# Chemical Guys new product: Hydro Slick



## AndyKay (Mar 4, 2012)

Surprised I didn't see a thread already about this:

From their Instagram:

__
http://instagr.am/p/B2R10SFAYc8/



> Now introducing HydroSlick, the first ever HyperWax! It protects like a ceramic, shines like a ceramic, and goes on like a wax!⁣⁣
> ⁣⁣
> HydroSlick uses the latest in SiO2 gel suspension technology to totally re-engineer the makeup of a ceramic coating and reinvent it as an extremely user-friendly and durable coating that anyone can apply. Now, you can achieve intense ceramic water beading on your paint, glass, chrome wheels, and headlights too!⁣⁣


What do we think? I gotta say I'm not that impressed by that second photo (underneath the hand holding the product)


----------



## Andyblue (Jun 20, 2017)

Not seen about this, certainly sounds interesting product - wonder if it’s a similar product to some of the Si02 hybrid sprays out there ???


----------



## iCraig (Aug 9, 2017)

Looks interesting, I wonder what the sio2 content is?


----------



## nicks16v (Jan 7, 2009)

They have Hydrocharge that's similar to this too don't they?


----------



## LeeH (Jan 29, 2006)

nicks16v said:


> They have Hydrocharge that's similar to this too don't they?


They have the most confusing product line up ever!

If you pick through the dross they have a few gems though.

Sent from my iPhone using Tapatalk Pro


----------



## westerman (Oct 12, 2008)

It really does look interesting, anyone using this?

Harry


----------



## GSVHammer (Feb 7, 2009)

westerman said:


> How To Apply HydroSlick Ceramic Coating Hyperwax! - Chemical Guys - YouTube
> 
> It really does look interesting, anyone using this?
> 
> Harry


Well that video showed nothing.

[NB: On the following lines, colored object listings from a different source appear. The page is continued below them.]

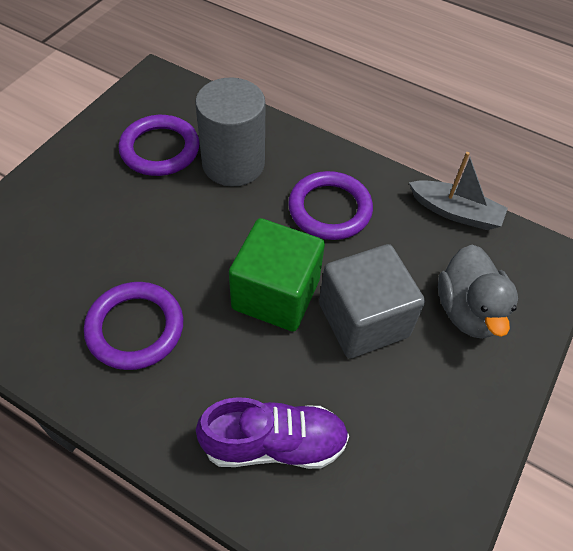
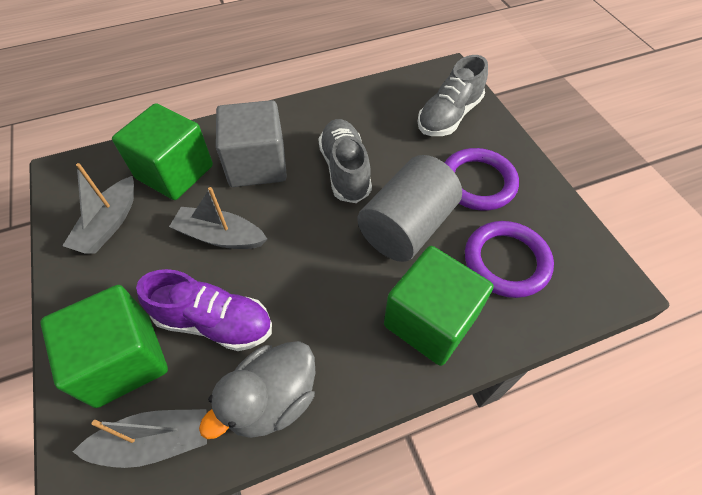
green cube: 1 -> 3
grey boat: 1 -> 3
grey shoe: 0 -> 2
purple ring: 3 -> 2

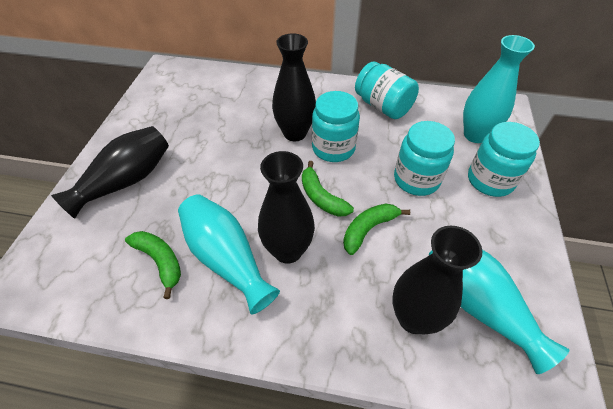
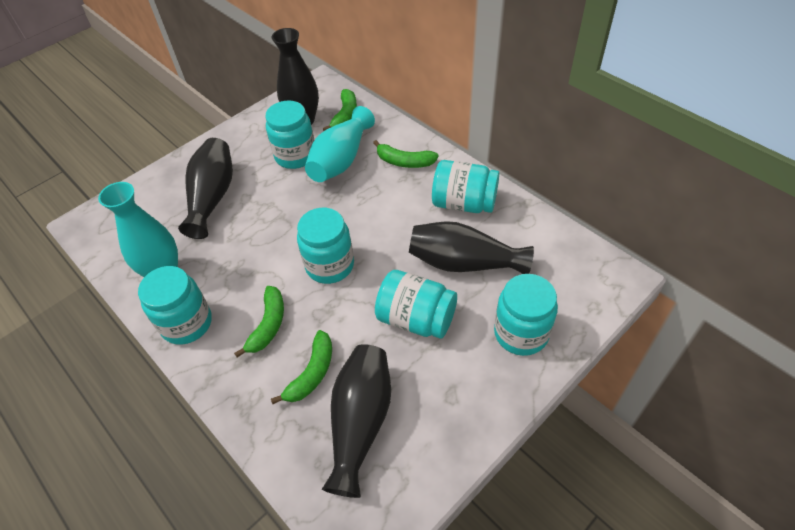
green banana: 3 -> 4
turquoise jar: 4 -> 6
turquoise vase: 3 -> 2

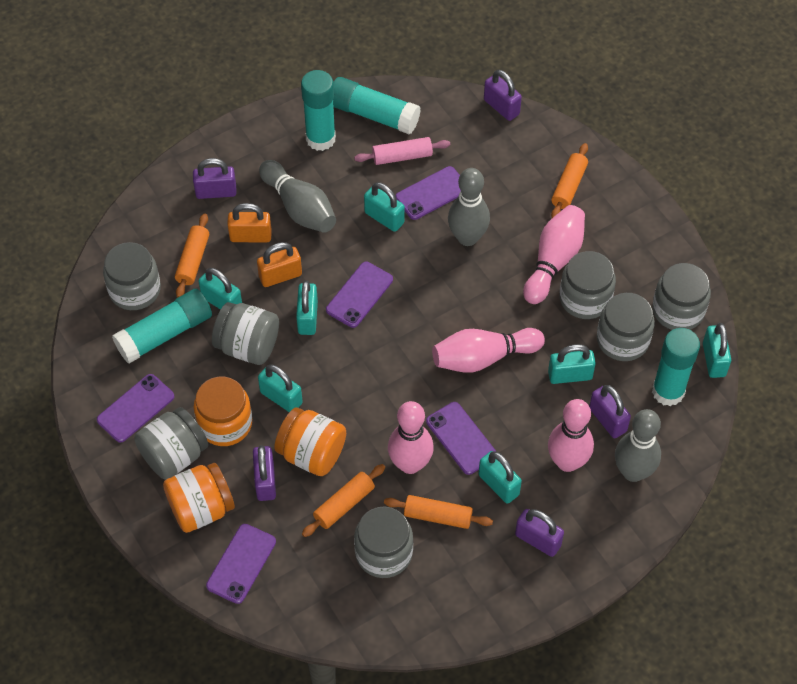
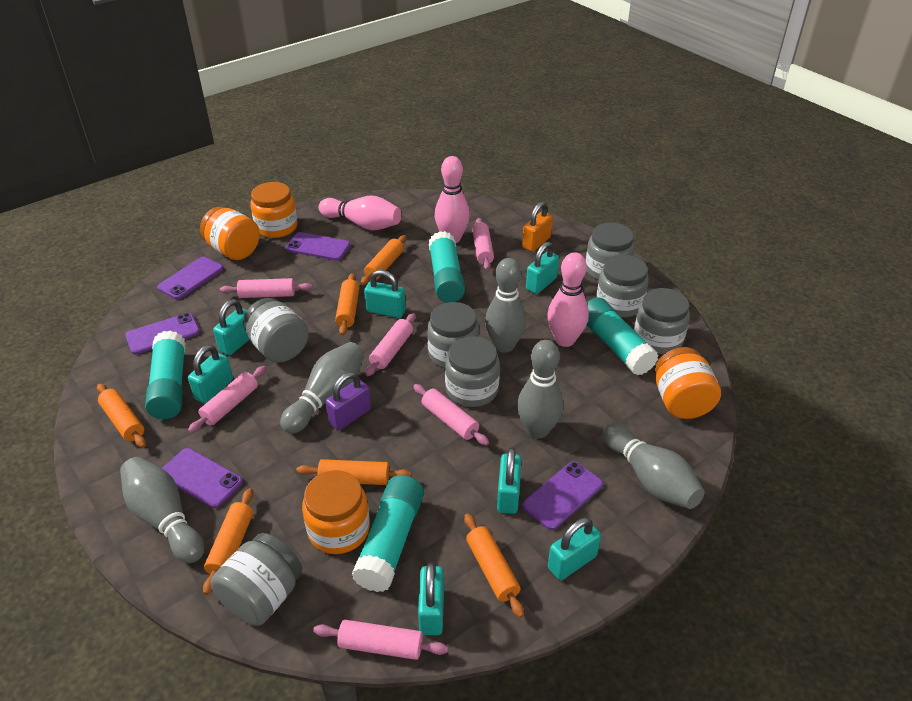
grey bowling pin: 3 -> 5
orange jar: 3 -> 4
orange padlock: 2 -> 1
orange rolling pin: 4 -> 6
pink bowling pin: 4 -> 3
pink rolling pin: 1 -> 6
purple padlock: 5 -> 1

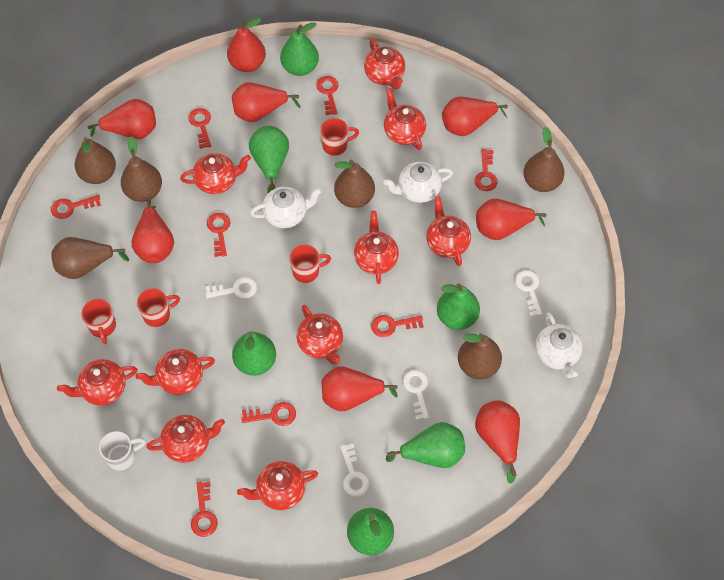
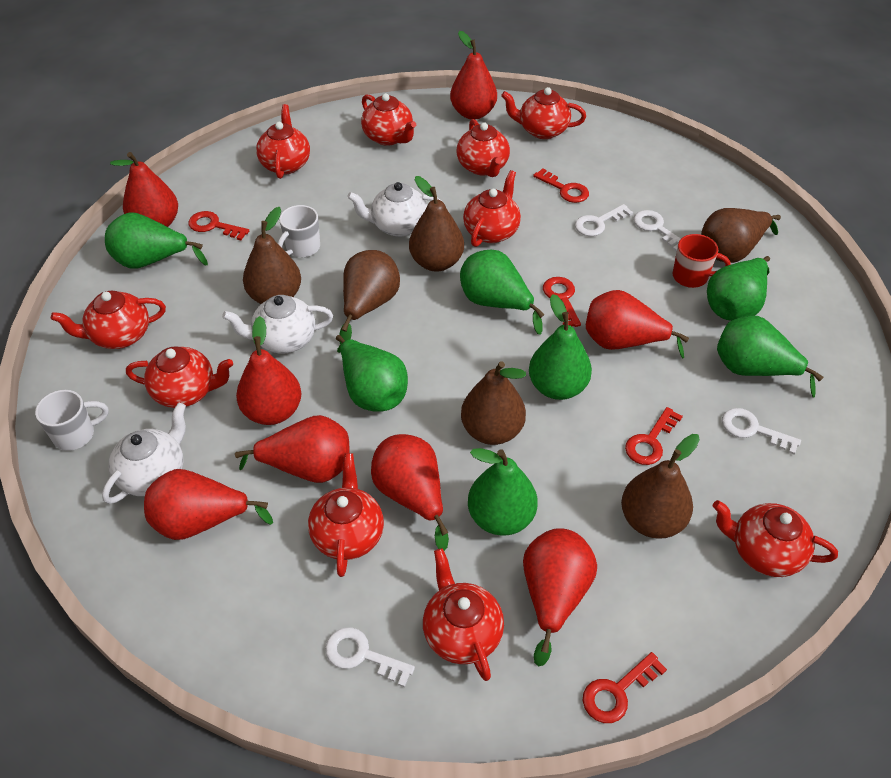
green pear: 6 -> 7
red key: 8 -> 5
red mug: 4 -> 1
white mug: 1 -> 2

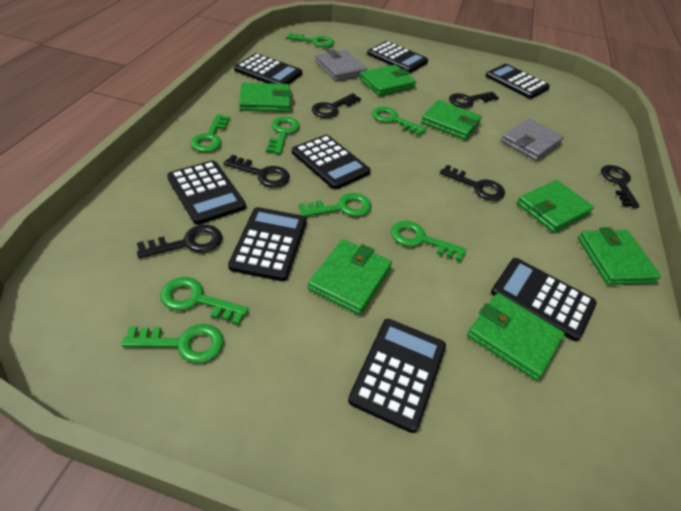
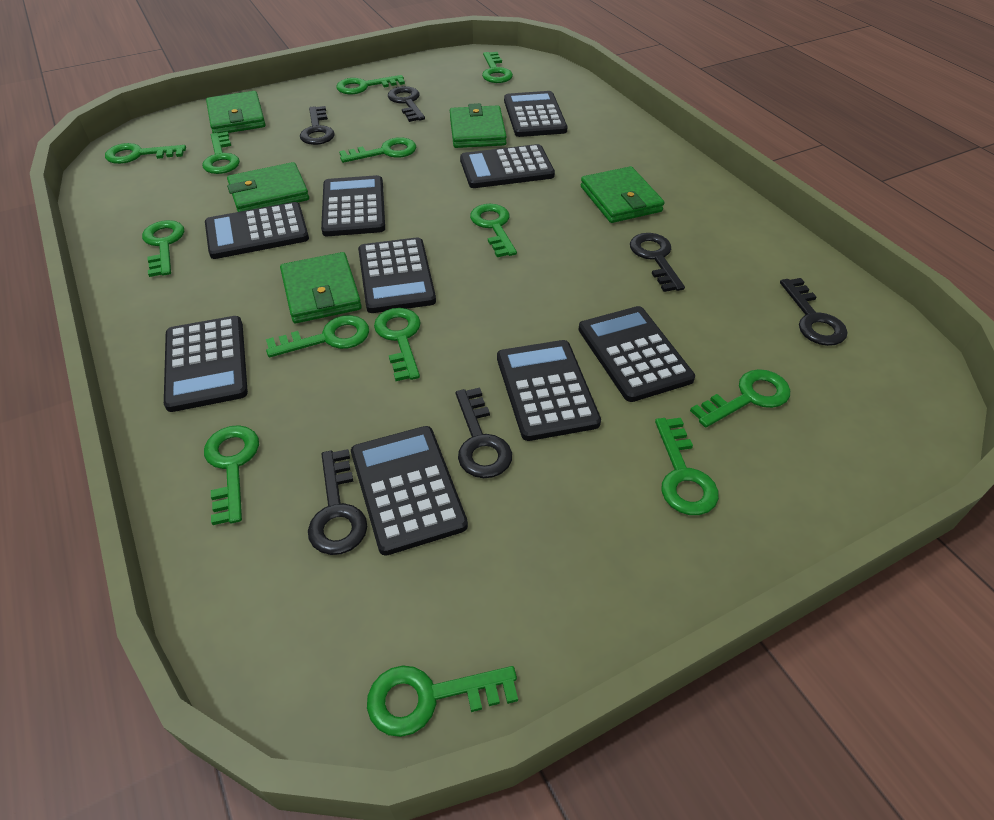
black calculator: 8 -> 9
green key: 8 -> 13
green wallet: 7 -> 5
grey wallet: 2 -> 0

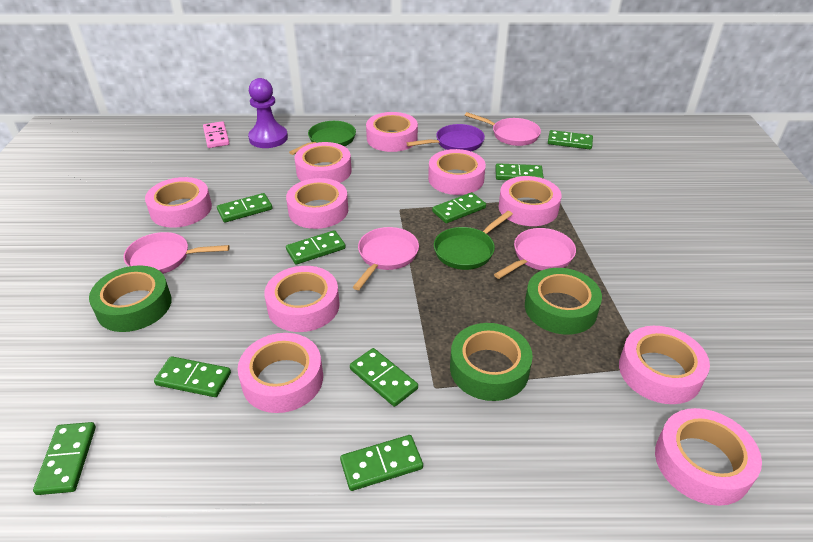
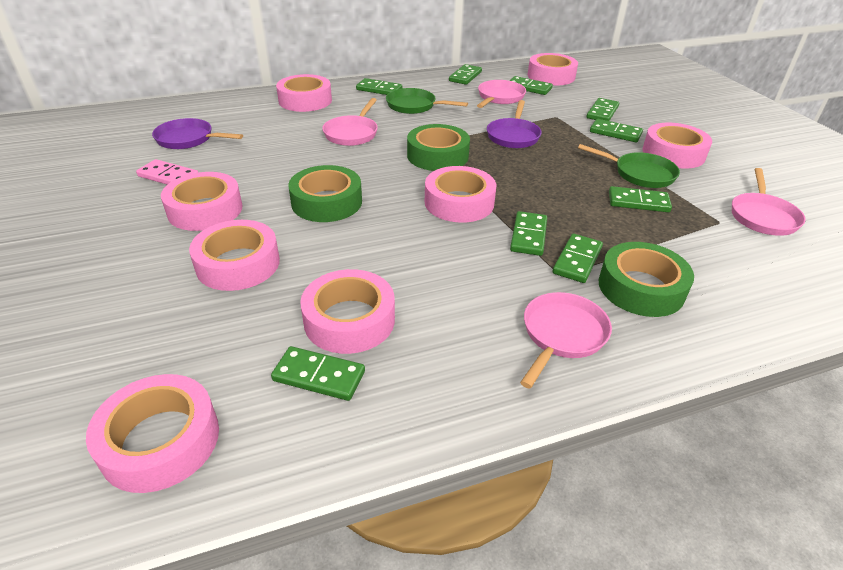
pink tape: 10 -> 8
purple pan: 1 -> 2
purple pawn: 1 -> 0

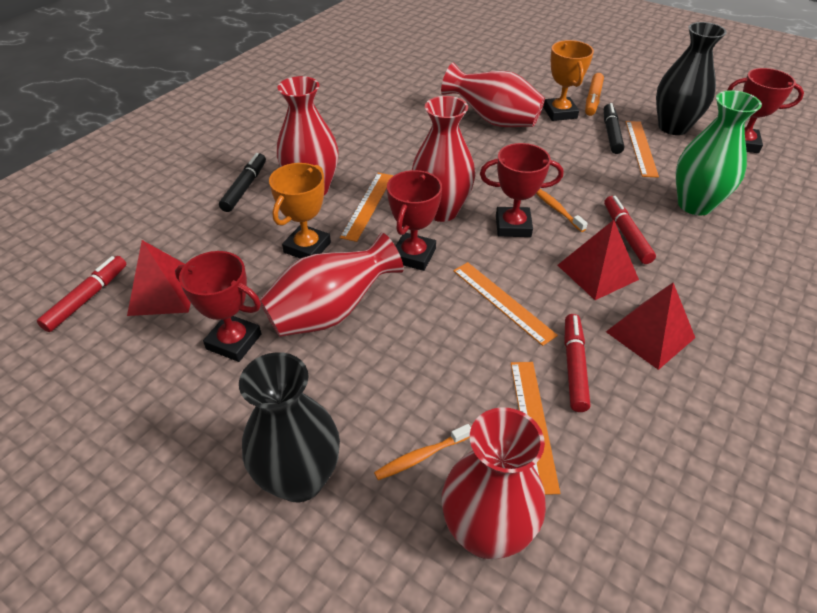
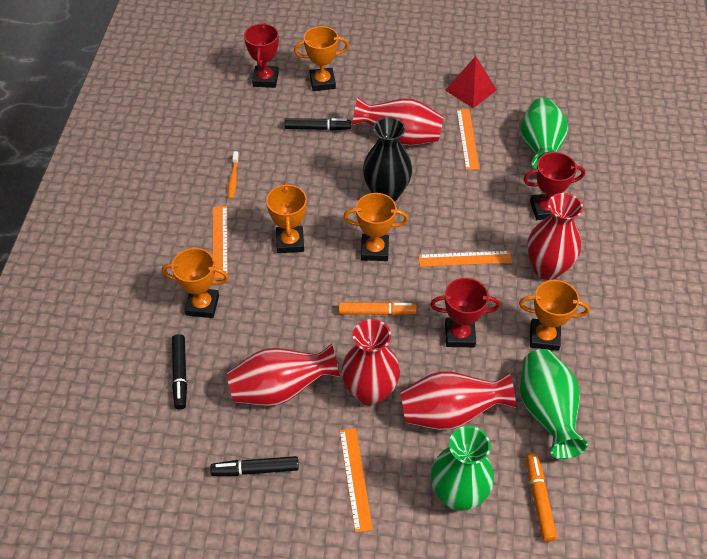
black marker: 2 -> 3
black vase: 2 -> 1
green vase: 1 -> 3
orange marker: 1 -> 2
orange toothbrush: 2 -> 1
orange trophy: 2 -> 5
red marker: 3 -> 0
red pyramid: 3 -> 1
red trophy: 4 -> 3

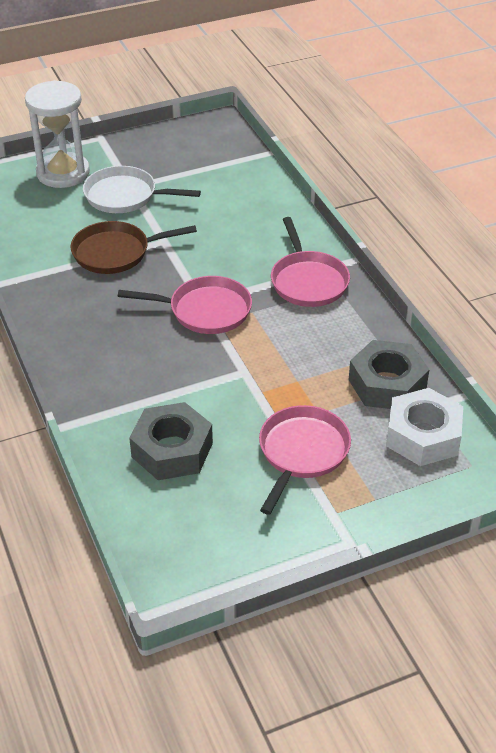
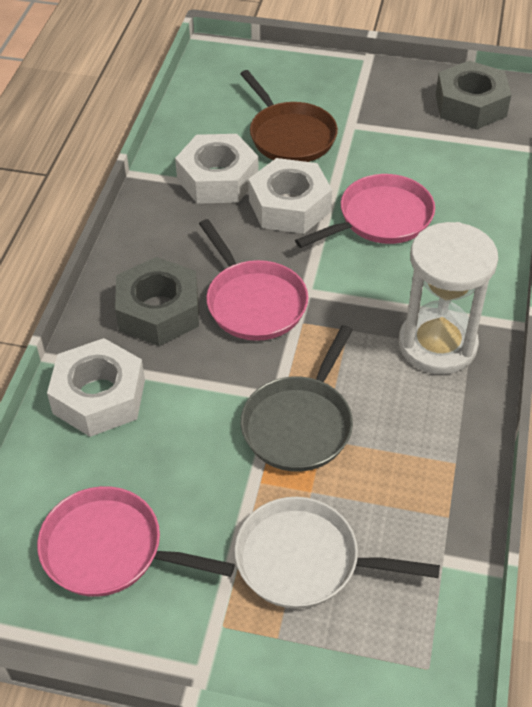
grey pan: 0 -> 1
white nut: 1 -> 3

Couldn't see any difference between before and after.


----------



## Ste T (Jul 17, 2008)

*NO price conversion on Chemical Guys Pricing US to UK *

Just dont see why in the US its 39.99 USD and the UK is 39.99 GBP, by my google math, it should be around the 32 GBP mark, seems the UK is getting a raw deal on this.

:thumb:

I think i will awaite a discount codes before taking the plundge, as about 20% more in the UK


----------



## westerman (Oct 12, 2008)

GSVHammer said:


> Well that video showed nothing. Couldn't see any difference between before and after.


It's not a comparison before and after video, more about ease of application.

The car had already been machine polished so looked pristine.

I am just wondering if anyone has used it and has any comments to that end?

Harry


----------



## westerman (Oct 12, 2008)

Ste T said:


> Just dont see why in the US its 39.99 USD and the UK is 39.99 GBP, by my google math, it should be around the 32 GBP mark, seems the UK is getting a raw deal on this.
> 
> :thumb:
> 
> I think i will awaite a discount codes before taking the plundge, as about 20% more in the UK


It looks expensive, hence my question has anyone tried it? It'll need to be good at £40 a pop?
Interesting that he plugged layering it on the windscreen and other glass?

Harry


----------



## Ste T (Jul 17, 2008)

westerman said:


> It looks expensive, hence my question has anyone tried it? It'll need to be good at £40 a pop?
> Interesting that he plugged layering it on the windscreen and other glass?
> 
> Harry


Watch this it knocked my confidence on the product. and its a shame because i wanted it to be good, i do agree the 500ml bottle will be to much, they would be better with a 250ml. (in video)


----------



## Ste T (Jul 17, 2008)

if you fancy a good spray, these are two i hold high respect for.

https://detailedonline.co.uk/collections/wax/products/ceramic-detailer-elite

https://www.ocdfinish.co.uk/products/velocity-si02-ceramic-detailer


----------